Nezahualcóyotl escuchó con atención el singular problema celeste planteado por su ilustre huésped, intuyendo de inmediato el significado encerrado en aquella metáfora. Tras de meditar largo rato en silencio, el príncipe poeta afirmó con seguro acento:

Al igual que como ocurre con aquellas personas que son luz y guía para los demás, los astros ejercen siempre un constante ascendiente en nuestras vidas. El súbito ocultamiento de su resplandor en los cielos no significa que se extinga su acción rectora. Lo que sucede, lo que acontece, es que en estos casos resulta mucho más difícil poder precisar su influjo, pero este subsiste, permanece, y a la larga, cuando personas y astros son realmente poderosos, terminamos por darnos cuenta de su presencia oculta, por reconocer su permanente influencia.
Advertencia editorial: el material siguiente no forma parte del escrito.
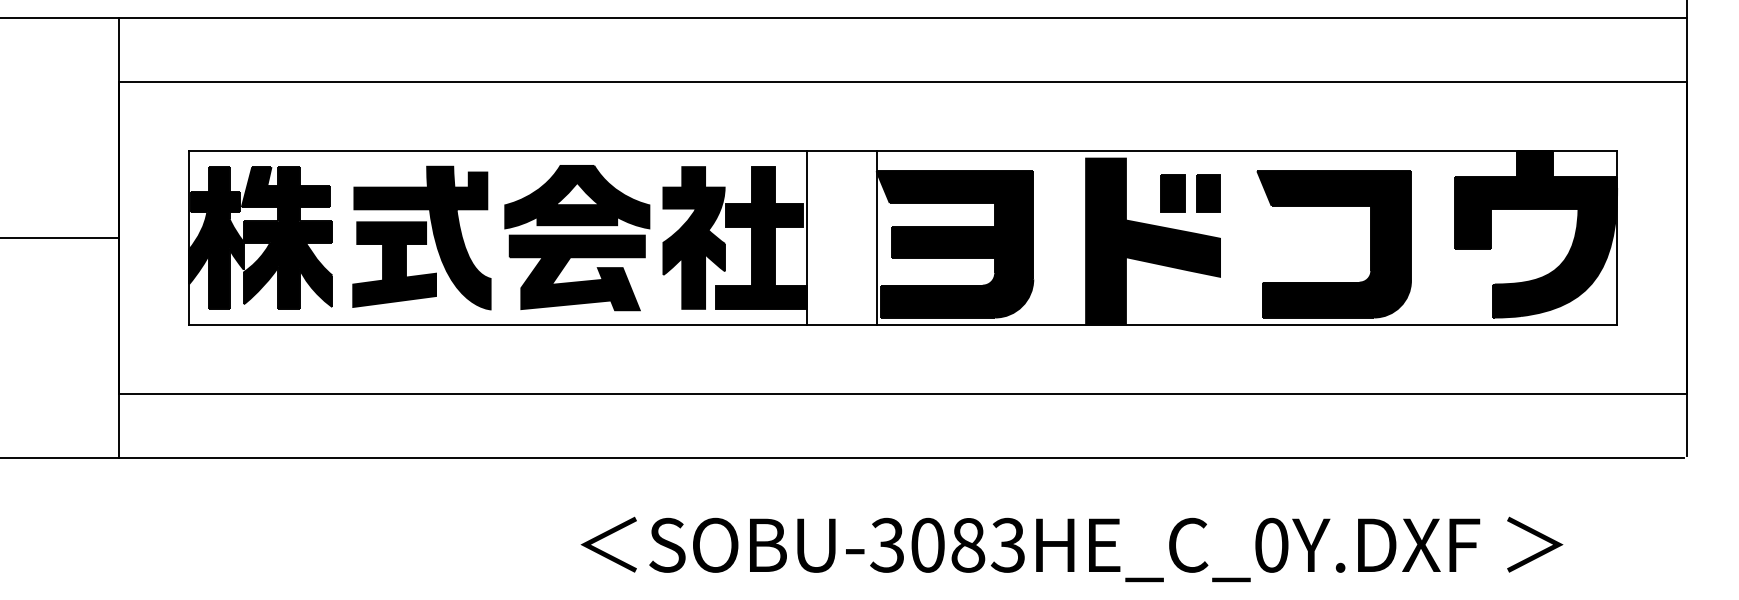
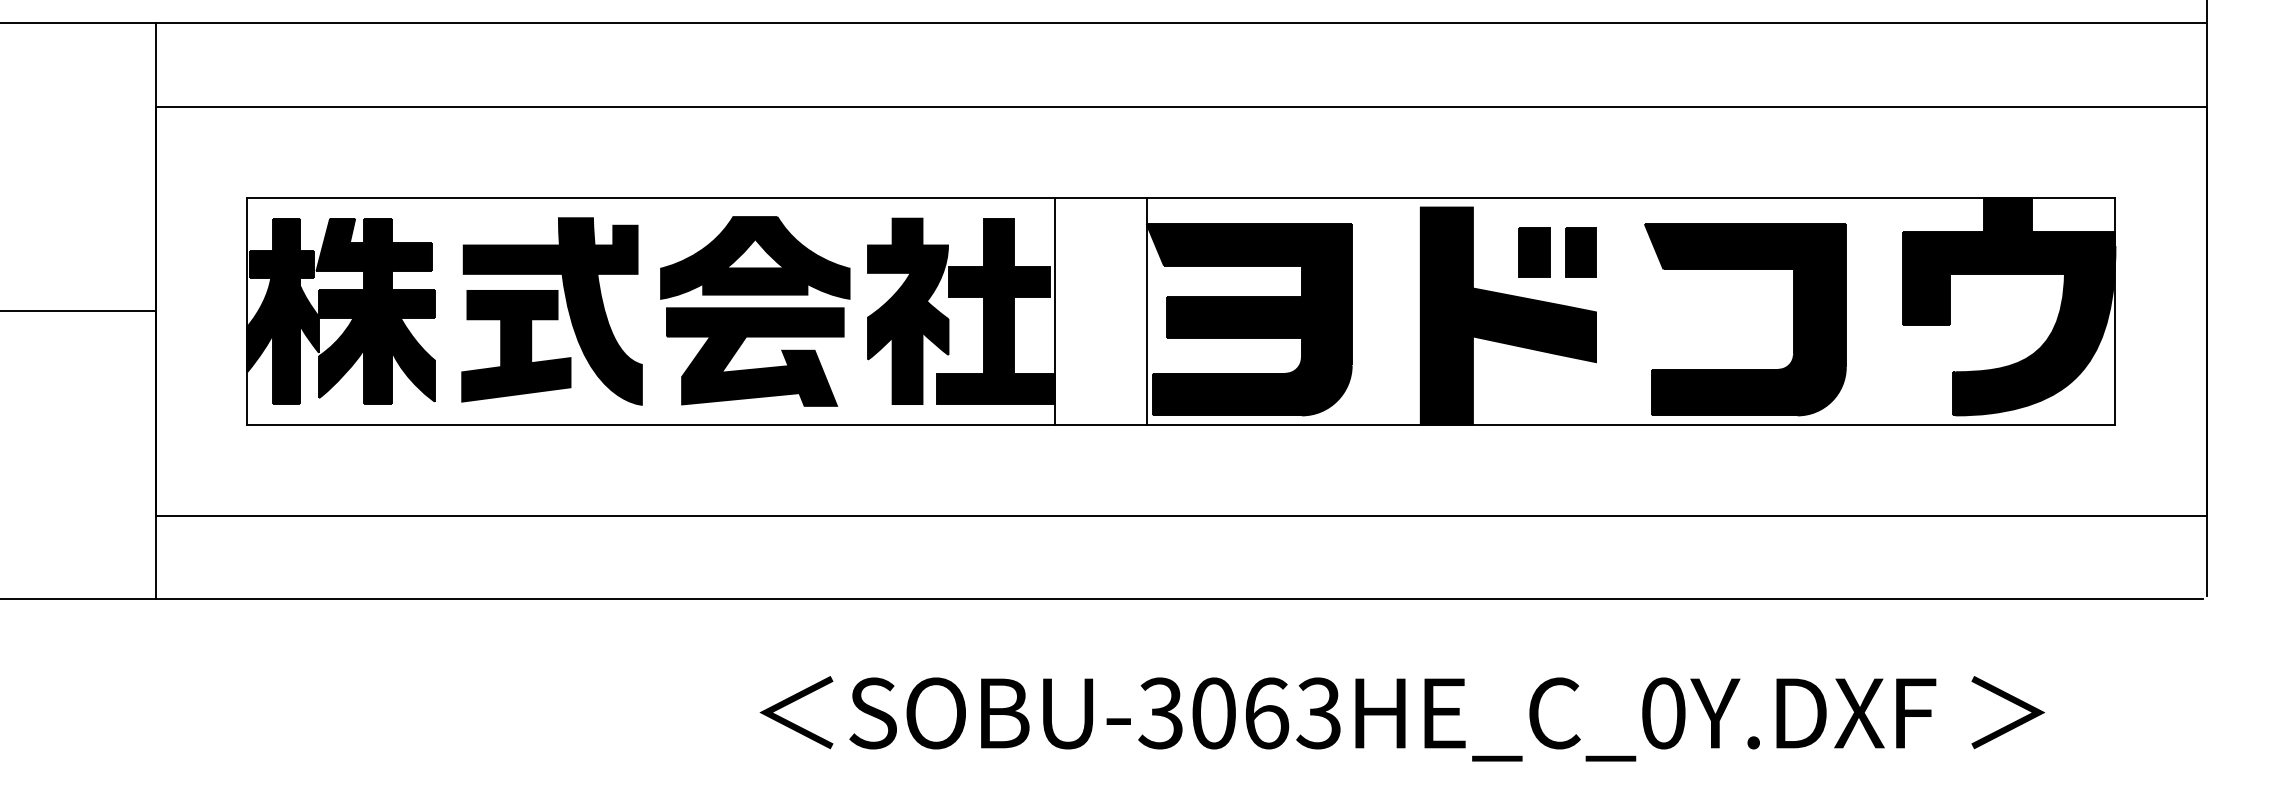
text: (968, 545) -> (1267, 713), SOBU-3083HE_C_0Y.DXF -> SOBU-3063HE_C_0Y.DXF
Las palabras de Nezahualcóyotl produjeron una evidente complacencia en su interlocutor. El semblante de Tlacaélel, que en últimas fechas había perdido su habitual expresión de serena confianza, la recuperó al instante, al tiempo que parecía iluminarse a resultas de una profunda alegría interna.
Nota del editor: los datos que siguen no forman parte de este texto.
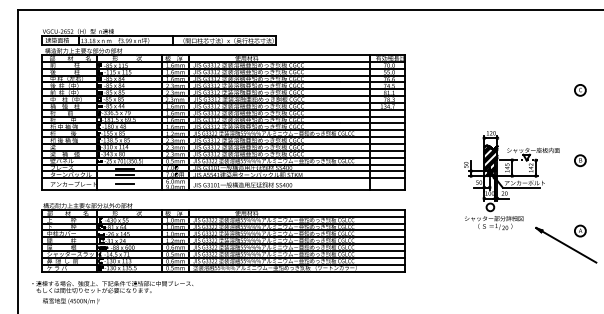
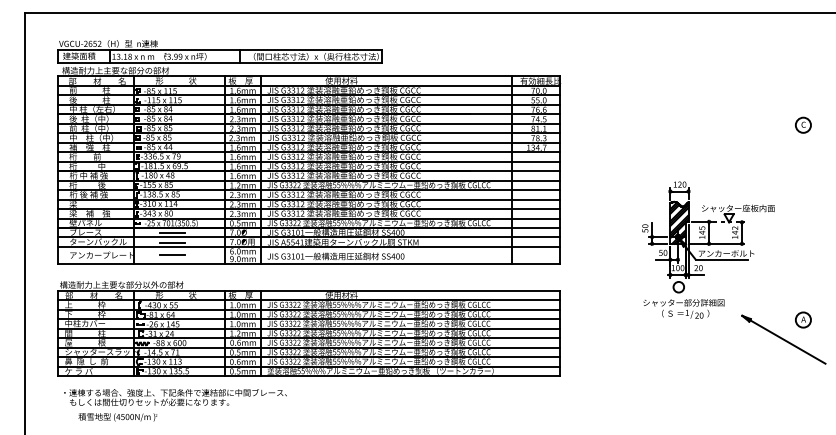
part: (580, 160) -> (803, 222), removed
text: (112, 292) -> (175, 405), moved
El azteca y el texcocano no pronunciaron ya palabra alguna, se limitaron a contemplar con respetuosa atención el lejano cintilar de las estrellas.

Aún no cumplía Tlacaélel una semana de haber regresado a la Gran Tenochtítlan, cuando llegó desde Texcoco un apesadumbrado mensajero portando la no por esperada menos infausta noticia: Nezahualcóyotl había fallecido.

En unión del Emperador Axayácatl y de los más altos dirigentes del Imperio, así como de un gran número de componentes de los más diversos sectores de la población azteca, Tlacaélel se encaminó de inmediato a la capital aliada, para participar en las exequias de su mejor amigo.

Un sentimiento de pesar a tal grado tangible que parecía haberse extendido a la naturaleza misma —pues todo en el ambiente era gris y sombrío— imperaba en el Reino de Texcoco. El llanto incontenible de poblaciones enteras constituía el más fiel testimonio del inmenso cariño que Nezahualcóyotl había logrado despertar en su pueblo.

La multifacética personalidad del Rey de Texcoco encarnaba el más claro ejemplo de la capacidad de superación prácticamente ilimitada que posee el ser humano. A lo largo de su azarosa existencia, Nezahualcóyotl había desempeñado con sin igual maestría un sinnúmero de actividades: rebelde y estadista, filósofo y arquitecto, poeta y guerrero, legislador y urbanista. A su muerte dejaba más de cien viudas y cerca de trescientos hijos. Nada en él había sido mediocre.

Los funerales de Nezahualcóyotl habían concluido; y en forma simultánea a la aparición de las tinieblas nocturnas, un impresionante silencio unido a una opresiva quietud comenzaron a extenderse progresivamente por la ciudad de Texcoco, produciendo una inmovilidad total y anormal. Tal parecía que la bella y alegre capital no deseaba sobrevivir a la muerte de su insigne gobernante.

Cansados por la agotadora tensión que prevalecía en el ambiente y deseosos de emprender el camino de regreso a la Gran Tenochtítlan con las primeras luces del alba, los altos funcionarios tenochcas presentes en las exequias de Nezahualcóyotl se habían recluido desde el anochecer en los aposentos del palacio de gobierno donde se alojaban. En lo alto del enorme edificio, en la misma terraza en donde días atrás mantuviera con el recién fallecido monarca una poética conversación sobre las influencias celestes, Tlacaélel observaba, solitario y meditabundo, la marcha inmutable de los astros a través del firmamento.

El profundo pesar que la desaparición de Nezahualcóyotl producía en el ánimo del Azteca entre los Aztecas, se aliviaba grandemente al recordar los conceptos vertidos en aquel lugar por el extinto poeta. No importaba, por tanto, el que una vez más Tlacaélel se percatase de que en el cielo había dejado de fulgurar una estrella, pues ahora comprendía claramente, que tal y como de seguro acontecía con Moctezuma Ilhuicamina y con Citlalmina, la poderosa luz que provenía de Nezahualcóyotl continuaría iluminando, permanentemente, las tierras de Anáhuac.